Falar de pobreza no mundo é algo perfeitamente comum. Infelizmente. Mas falar de pobreza nos Estados Unidos da América, país que é geralmente considerado o mais rico do mundo, é relativamente raro. O American Dream, que se sente claramente fraquejar em numerosos domínios, leva-nos a caminhos de livre iniciativa, de subida a pulso na vida, de invenções bem sucedidas, de riqueza de um dia para o outro, mas geralmente não nos fala de pobreza.
Agora é oficial que existem mais de 15 por cento de americanos a viverem abaixo da linha de pobreza. Numa população que, segundo o censo de 2010, atingiu 308 milhões, isto significa algo como 46 milhões, i.e., comparativamente, mais de quatro vezes o total da população portuguesa a viver na situação de pobreza. A notícia, oficial, é que esta é a pior situação da população americana desde 1959, ano em que se iniciou a recolha de dados estatísticos sobre a pobreza nos EUA.
Para uma família composta por quatro pessoas, isto significa viver com cerca de 22 mil dólares por ano, quantia que grosso modo corresponde a 16 mil euros. Fazendo as contas, isto dá qualquer coisa com 300 e tal euros por cabeça e por mês.
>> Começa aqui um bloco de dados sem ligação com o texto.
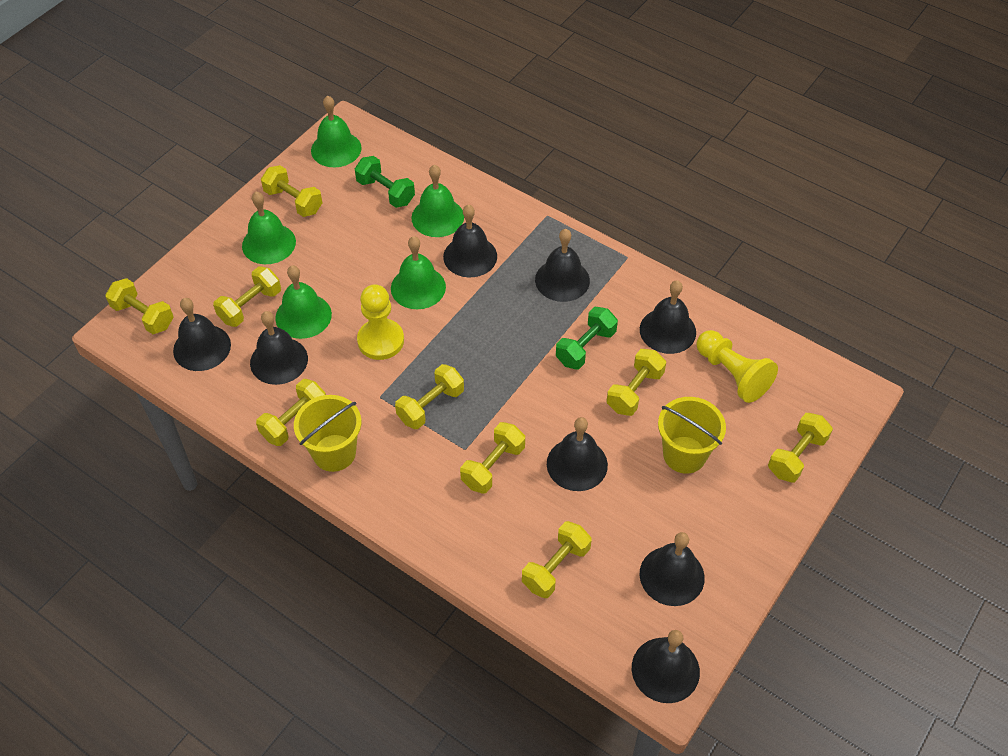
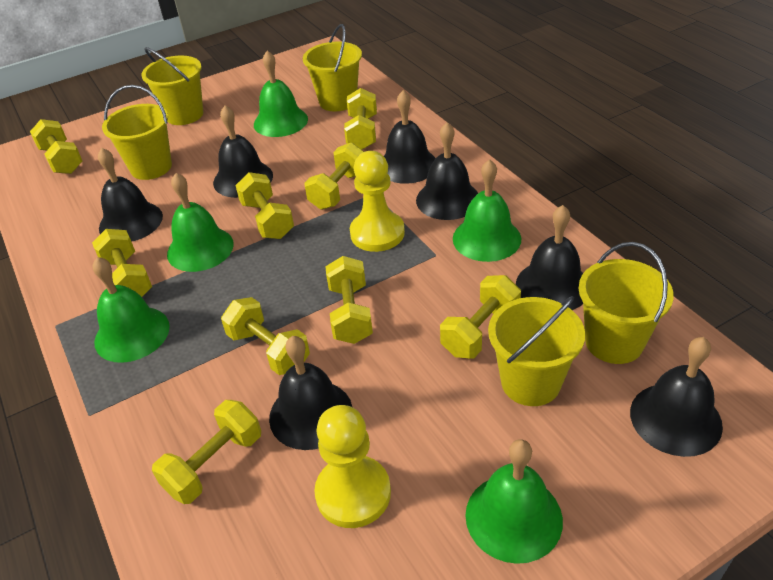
black bell: 8 -> 7
green dumbbell: 2 -> 0
yellow bucket: 2 -> 5

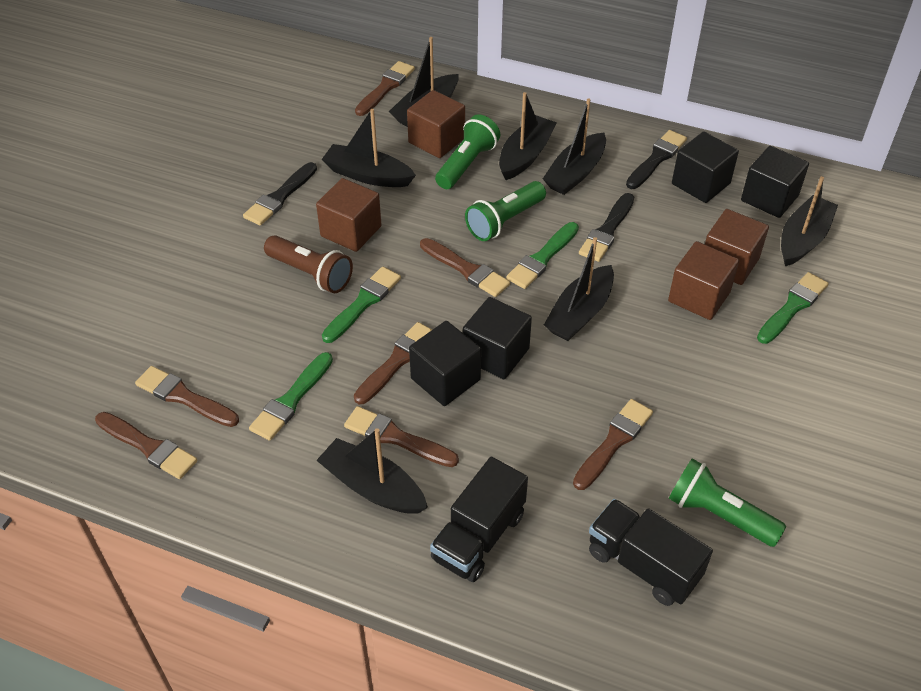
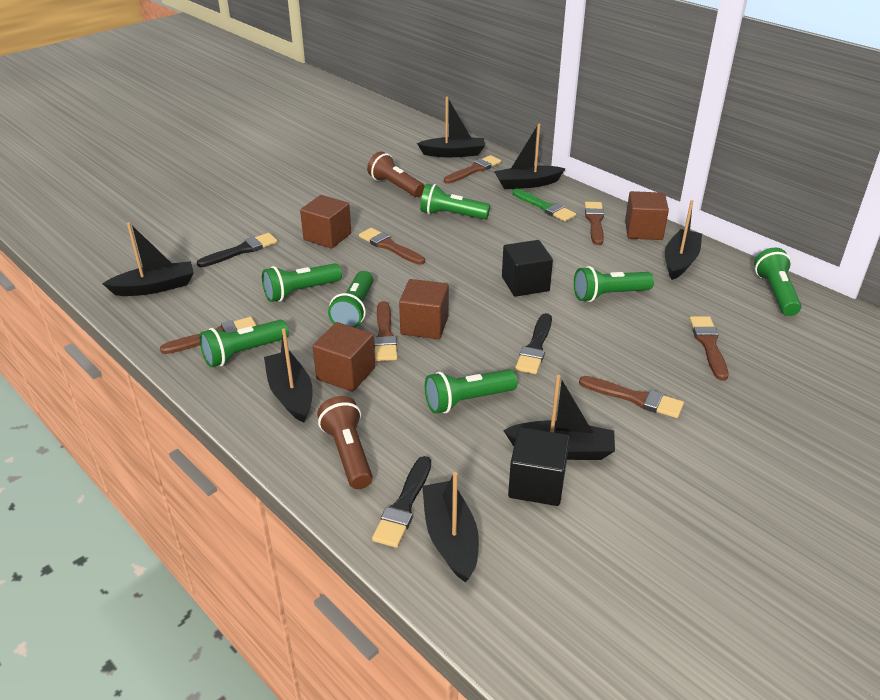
black cube: 4 -> 2
black truck: 2 -> 0
brown flashlight: 1 -> 2
green brush: 4 -> 1
green flashlight: 3 -> 7

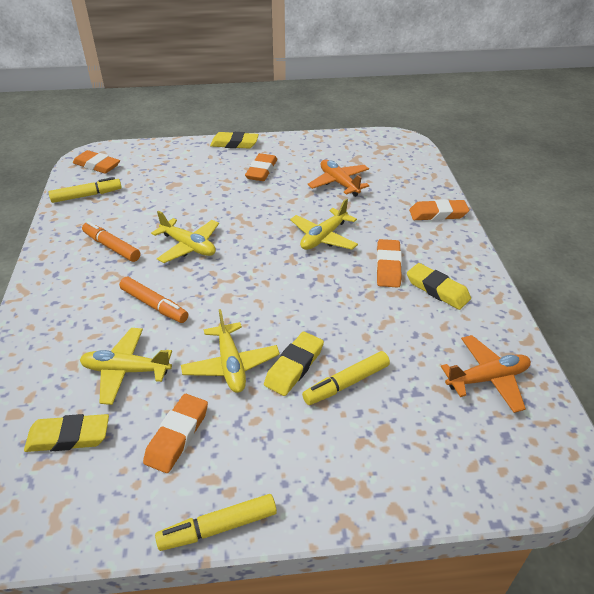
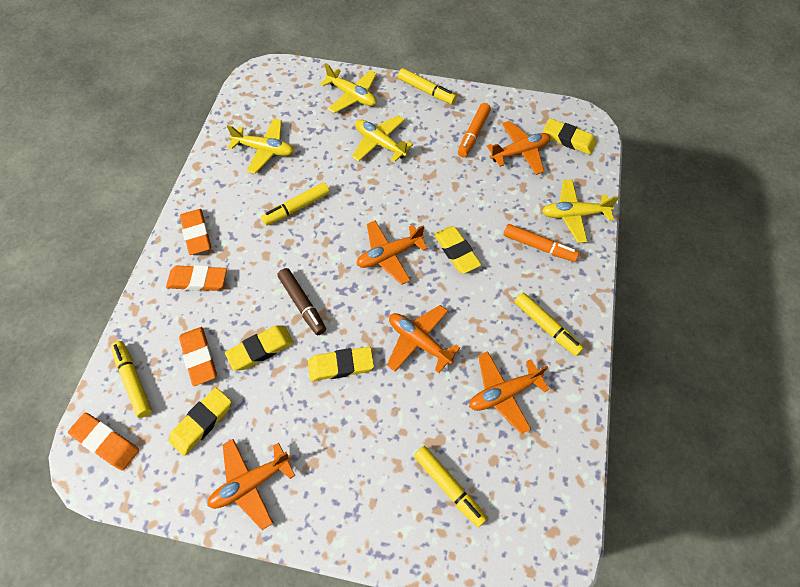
brown marker: 0 -> 1
orange eraser: 5 -> 4
orange plane: 2 -> 5
yellow eraser: 4 -> 5
yellow marker: 3 -> 5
Imagine-se o que significa ter mais do quádruplo da população portuguesa a viver nestas condições num país como a América.
Como um interessante artigo da autoria de Rana Foroohar – vice-directora da revista TIME - assinala, esta crise de pobreza surge em parte devido à outra grande crise com que os Estados Unidos se debatem: o desemprego. Ora, o caminho mais rápido para a pobreza é bem conhecido: a perca de emprego. O que se constata nos Estados Unidos é que esta não é uma crise passageira nem nova. Quando à recessão do ano 2000 se seguiu uma recuperação da economia, os níveis de pobreza não desceram, como seria normal que acontecesse. É que o ponto de viragem não se situa aí, mas sim no legado de duas décadas anteriores de hiperglobalização, quando dezenas de milhar de empregos de salários médios se perderam devido à externalização de serviços – para a China, Índia, Indonésia, etc. – ou foram substituídos por novas tecnologias. Foi nessa altura, com um claro excesso de pessoas à procura de emprego nos EUA, que os salários se foram gradualmente reduzindo. Aquilo que um operário médio leva hoje para casa como rendimento real do seu trabalho fica abaixo do nível dos salários de 1964!
Parcialmente em resultado desta situação, o grau de mobilidade dos americanos desceu muito. Ainda me recordo do número 18. Era o número médio de endereços diferentes que o americano tinha em toda a sua vida. Eu comparava com o que sucedia em Portugal e ficava abismado: conhecia variadíssimas pessoas que viviam na mesma casa toda a vida e que consideravam isso perfeitamente normal. Outras mudavam só quando casavam, e por esse segundo endereço se quedavam. A mobilidade não era realmente a grande característica da sociedade portuguesa, nem mesmo, deve dizer-se, entre os funcionários públicos, embora nestes fosse superior.
Ora, o curioso nos Estados Unidos e que o censo do ano passado revelou é que, como consequência da situação de carência de meios para pagar à banca as prestações da casa que tinham contratualmente adquirido, problema ao qual se juntou a perda do emprego, houve cerca de três milhões de pessoas que por absoluta carência voltaram a habitar a casa dos seus pais. Se contabilizados, eles elevariam para quase 50 milhões o número de americanos que se encontram abaixo do limiar da pobreza.
Dado que, desde a década de 90 do século passado, o crescimento do emprego nos Estados Unidos se situou principalmente no sector público e concretamente no da educação, sectores que entretanto sofreram severos cortes devido à crise, a questão agravou-se na comparação que surge naturalmente entre os beneficiários de direitos antigos (a geração dos baby-boomers) e as actuais gerações, que não só se sentem desprotegidas socialmente com vêem fracas perspectivas à sua frente. A hipótese de conflitos geracionais não pode ser arredada. Entretanto, mais arredado fica o Sonho Americano. Infelizmente também.